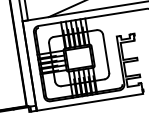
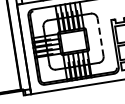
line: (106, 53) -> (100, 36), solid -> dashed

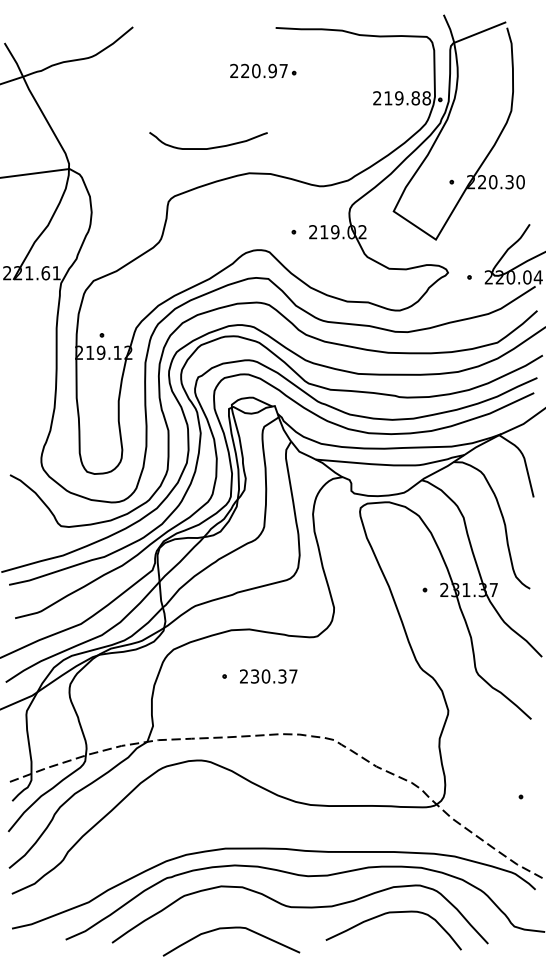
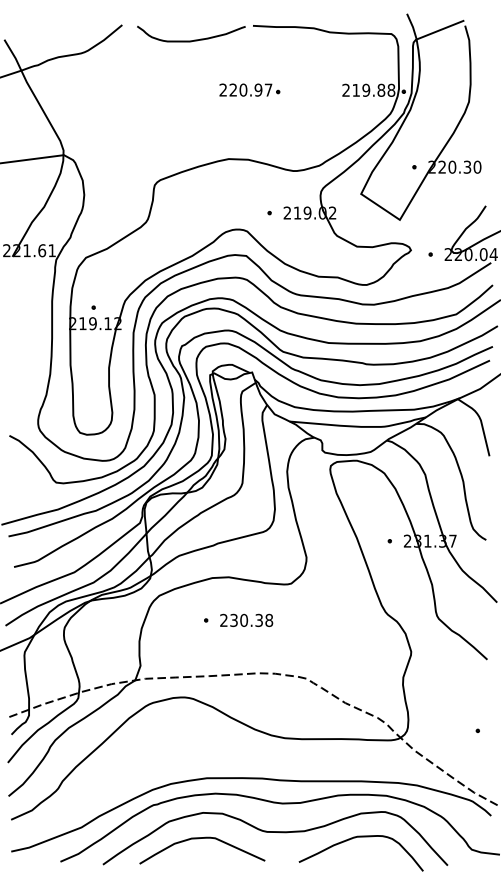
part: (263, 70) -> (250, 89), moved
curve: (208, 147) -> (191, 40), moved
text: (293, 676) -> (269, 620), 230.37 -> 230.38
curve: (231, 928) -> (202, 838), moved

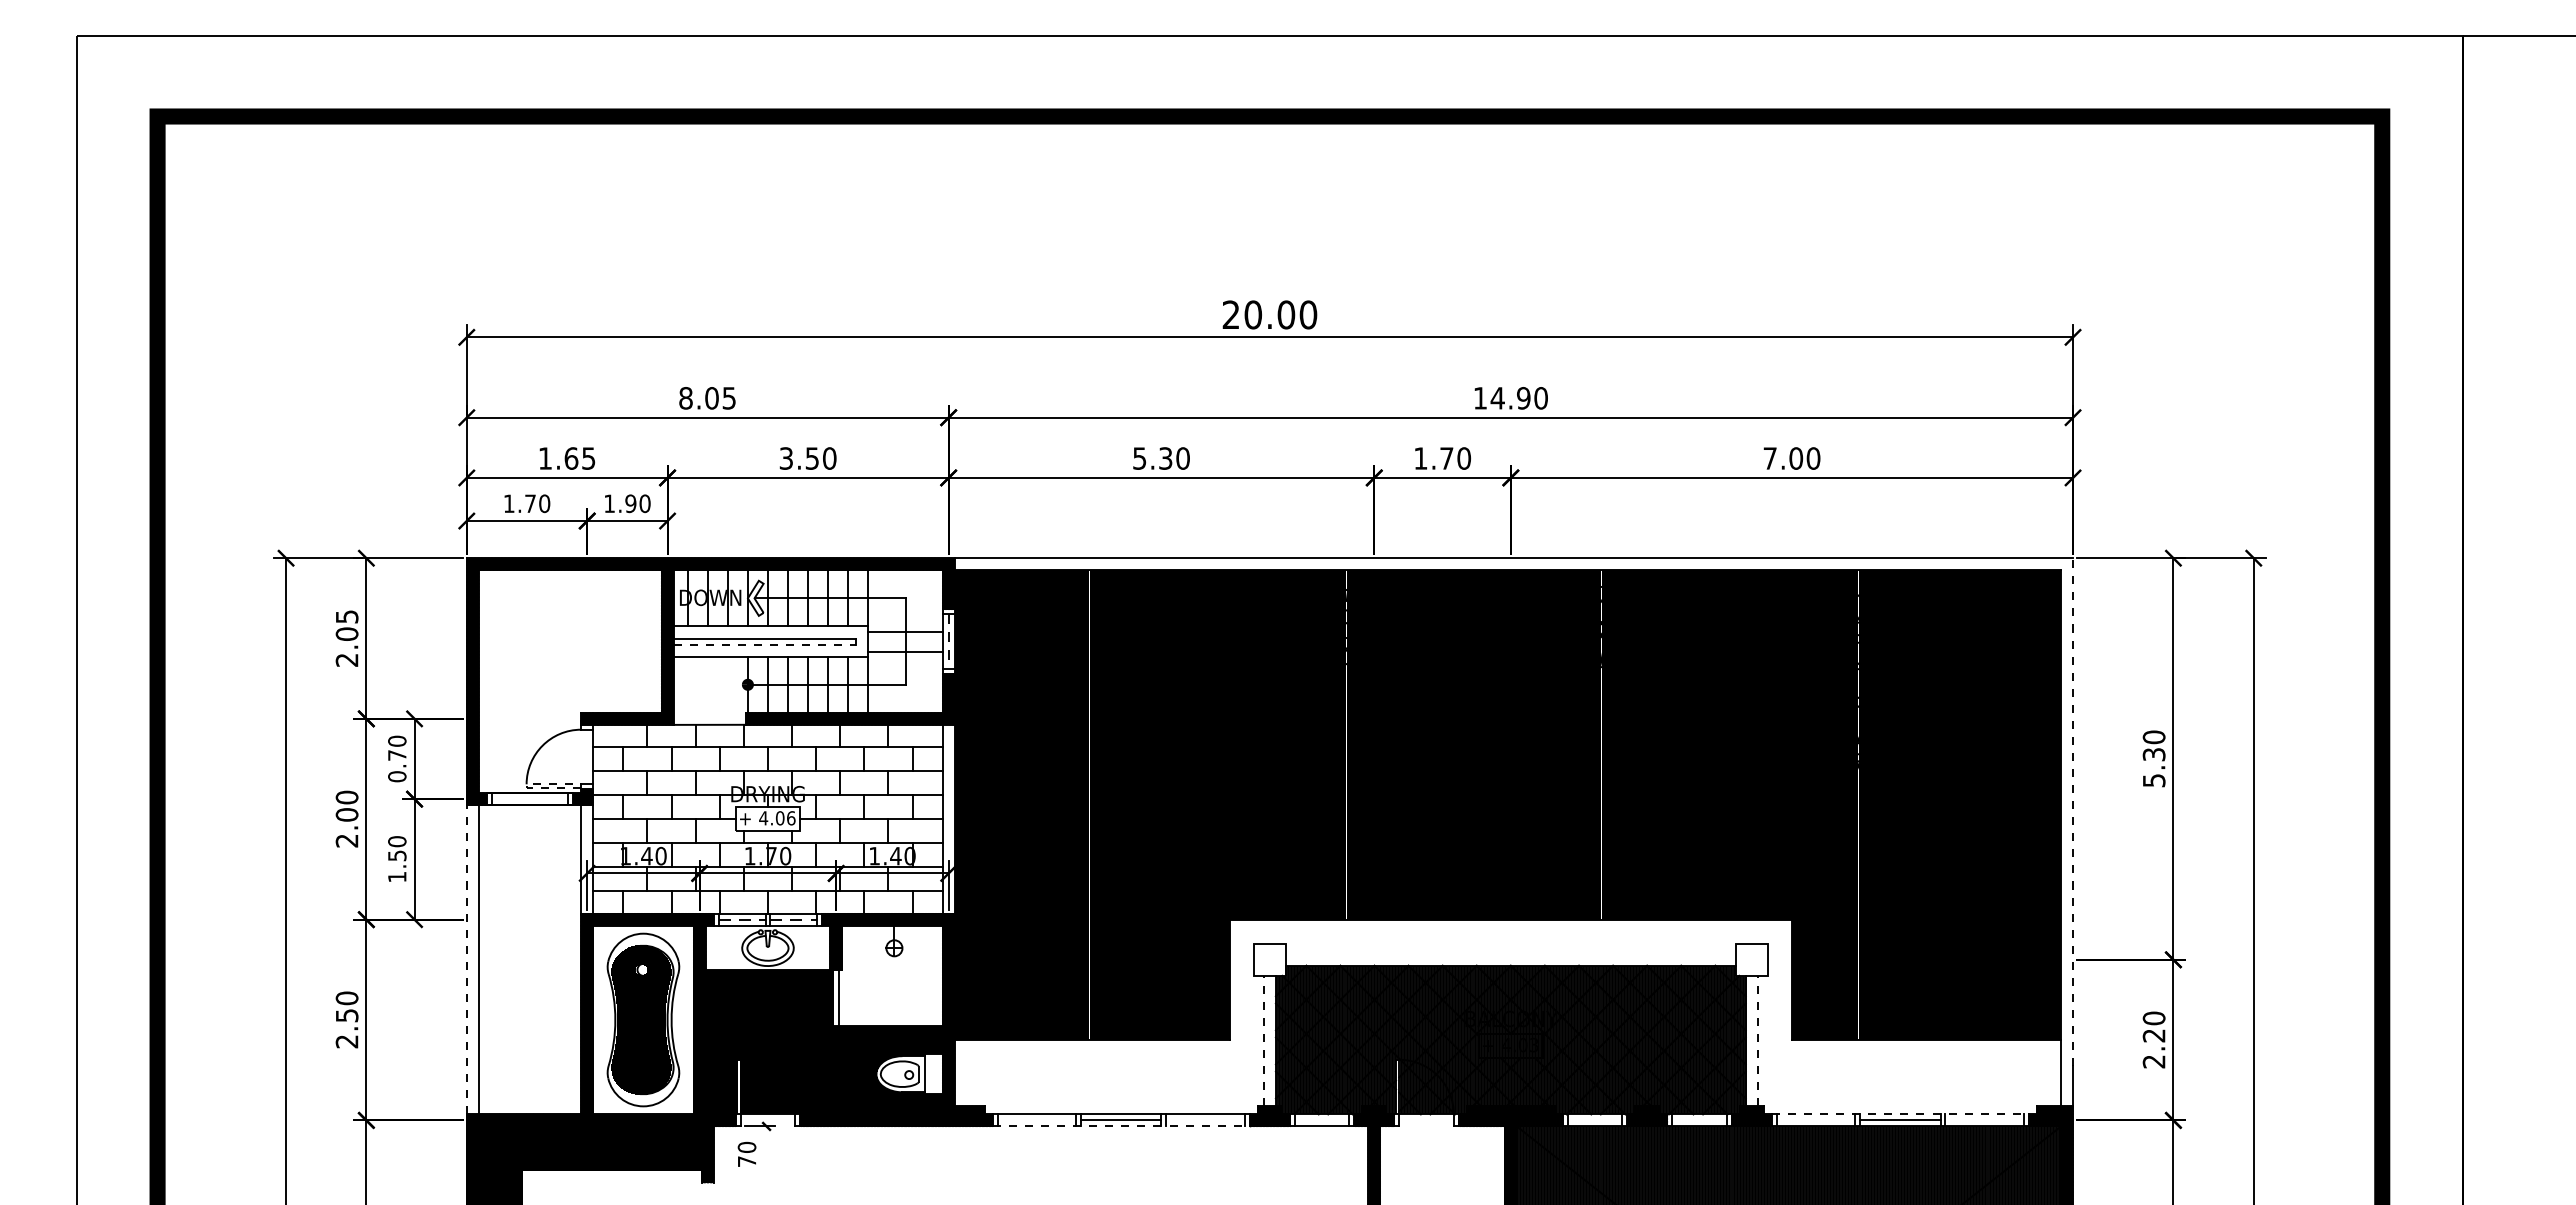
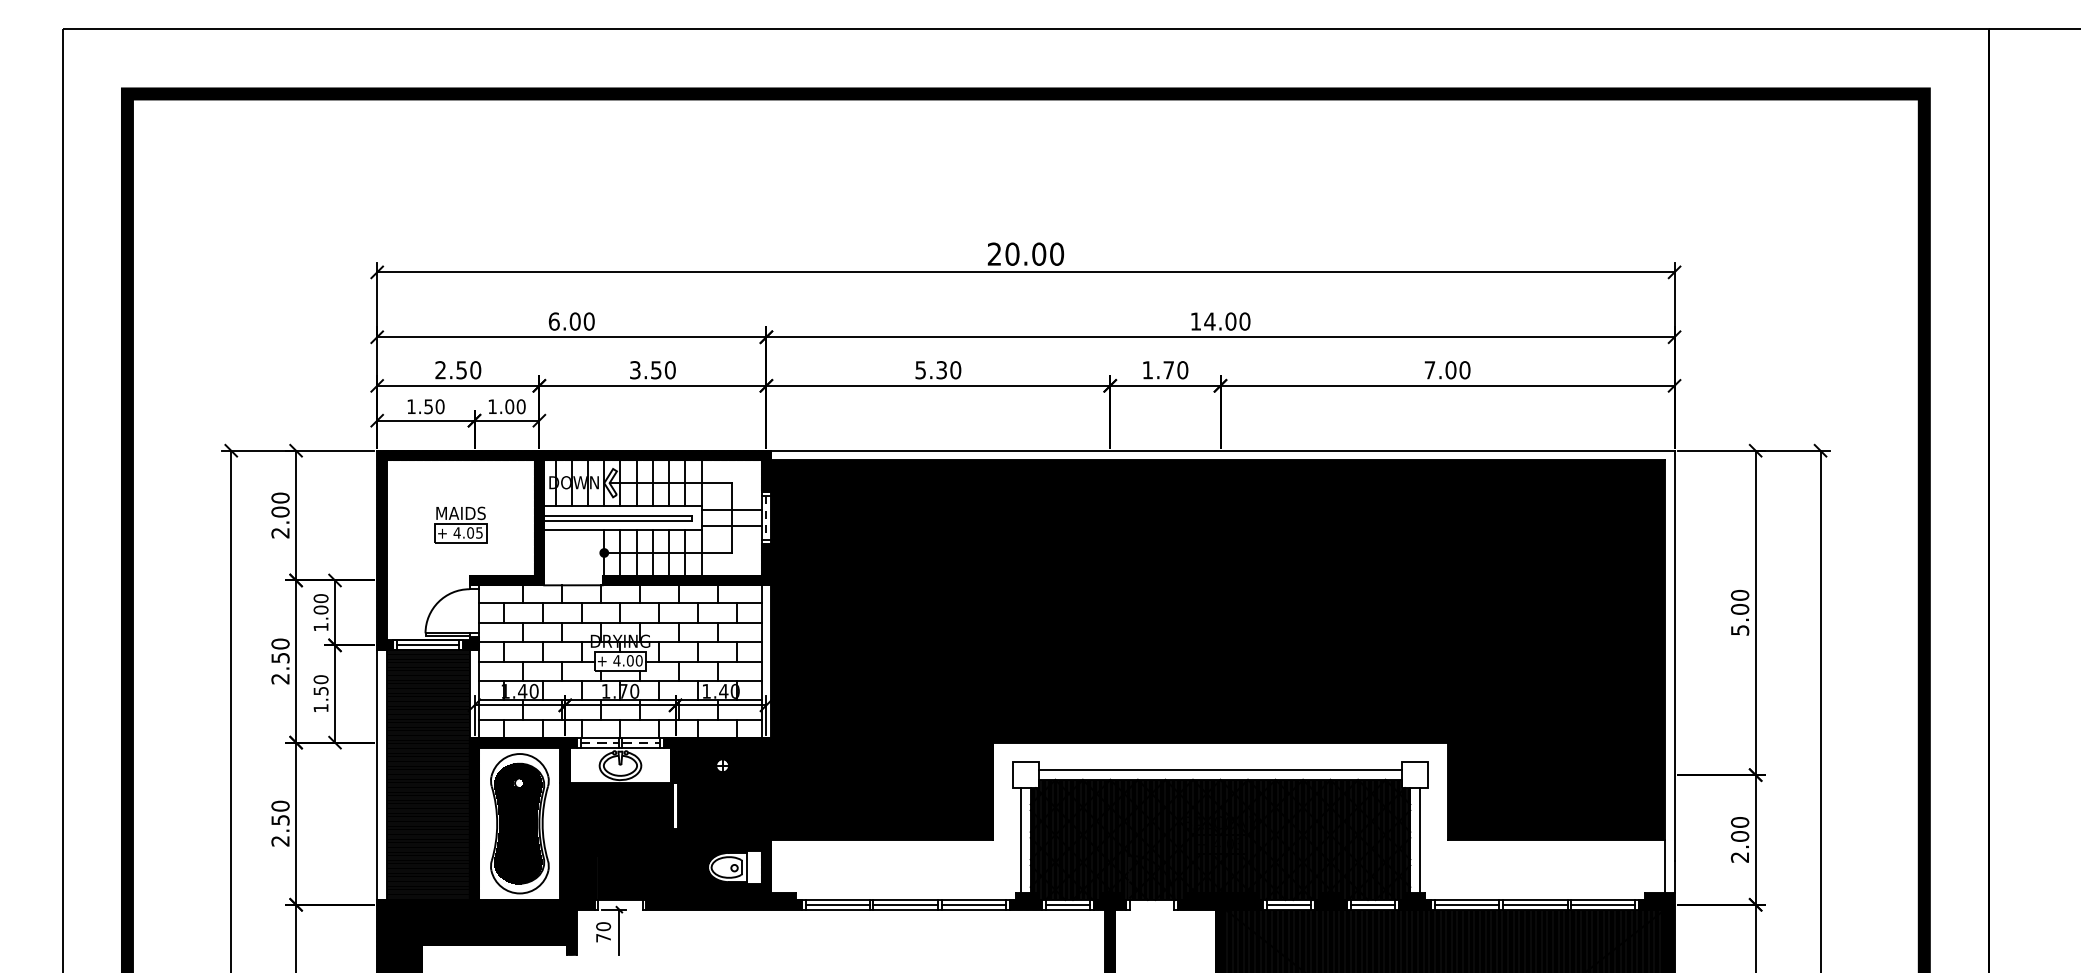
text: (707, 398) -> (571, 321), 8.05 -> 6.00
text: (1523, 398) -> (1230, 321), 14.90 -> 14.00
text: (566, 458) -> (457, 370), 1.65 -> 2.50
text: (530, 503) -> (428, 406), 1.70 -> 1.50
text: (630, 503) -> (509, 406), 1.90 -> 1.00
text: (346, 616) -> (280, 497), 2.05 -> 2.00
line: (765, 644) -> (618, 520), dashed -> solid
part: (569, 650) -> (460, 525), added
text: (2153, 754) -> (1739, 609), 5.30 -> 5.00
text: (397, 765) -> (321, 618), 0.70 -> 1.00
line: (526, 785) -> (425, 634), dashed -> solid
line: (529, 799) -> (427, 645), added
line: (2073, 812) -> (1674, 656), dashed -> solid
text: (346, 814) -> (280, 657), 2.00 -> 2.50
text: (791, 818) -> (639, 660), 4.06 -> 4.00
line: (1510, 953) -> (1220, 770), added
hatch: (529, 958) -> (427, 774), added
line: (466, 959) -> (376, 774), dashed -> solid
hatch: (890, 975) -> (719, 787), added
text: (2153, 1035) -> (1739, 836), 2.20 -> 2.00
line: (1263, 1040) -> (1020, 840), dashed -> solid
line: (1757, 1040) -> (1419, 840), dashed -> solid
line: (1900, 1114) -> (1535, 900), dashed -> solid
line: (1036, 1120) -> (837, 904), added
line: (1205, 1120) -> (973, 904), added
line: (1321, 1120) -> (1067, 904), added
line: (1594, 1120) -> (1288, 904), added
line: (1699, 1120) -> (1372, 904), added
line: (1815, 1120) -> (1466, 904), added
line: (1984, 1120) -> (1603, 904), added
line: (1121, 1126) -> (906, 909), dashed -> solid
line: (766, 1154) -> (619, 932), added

┄┄┄┄┄┄┄┄┄┄┄┄┄┄┄┄┄┄┄┄

WHAT YOU WILL DO - Leave out the pictures and repeat exactly the lines from the first line of the data through the line containing "line: (1121, 1126)". Add nothing else.

EXERCISE ANSWER -
line: (106, 53) -> (100, 36), solid -> dashed

part: (263, 70) -> (250, 89), moved
curve: (208, 147) -> (191, 40), moved
text: (293, 676) -> (269, 620), 230.37 -> 230.38
curve: (231, 928) -> (202, 838), moved

text: (707, 398) -> (571, 321), 8.05 -> 6.00
text: (1523, 398) -> (1230, 321), 14.90 -> 14.00
text: (566, 458) -> (457, 370), 1.65 -> 2.50
text: (530, 503) -> (428, 406), 1.70 -> 1.50
text: (630, 503) -> (509, 406), 1.90 -> 1.00
text: (346, 616) -> (280, 497), 2.05 -> 2.00
line: (765, 644) -> (618, 520), dashed -> solid
part: (569, 650) -> (460, 525), added
text: (2153, 754) -> (1739, 609), 5.30 -> 5.00
text: (397, 765) -> (321, 618), 0.70 -> 1.00
line: (526, 785) -> (425, 634), dashed -> solid
line: (529, 799) -> (427, 645), added
line: (2073, 812) -> (1674, 656), dashed -> solid
text: (346, 814) -> (280, 657), 2.00 -> 2.50
text: (791, 818) -> (639, 660), 4.06 -> 4.00
line: (1510, 953) -> (1220, 770), added
hatch: (529, 958) -> (427, 774), added
line: (466, 959) -> (376, 774), dashed -> solid
hatch: (890, 975) -> (719, 787), added
text: (2153, 1035) -> (1739, 836), 2.20 -> 2.00
line: (1263, 1040) -> (1020, 840), dashed -> solid
line: (1757, 1040) -> (1419, 840), dashed -> solid
line: (1900, 1114) -> (1535, 900), dashed -> solid
line: (1036, 1120) -> (837, 904), added
line: (1205, 1120) -> (973, 904), added
line: (1321, 1120) -> (1067, 904), added
line: (1594, 1120) -> (1288, 904), added
line: (1699, 1120) -> (1372, 904), added
line: (1815, 1120) -> (1466, 904), added
line: (1984, 1120) -> (1603, 904), added
line: (1121, 1126) -> (906, 909), dashed -> solid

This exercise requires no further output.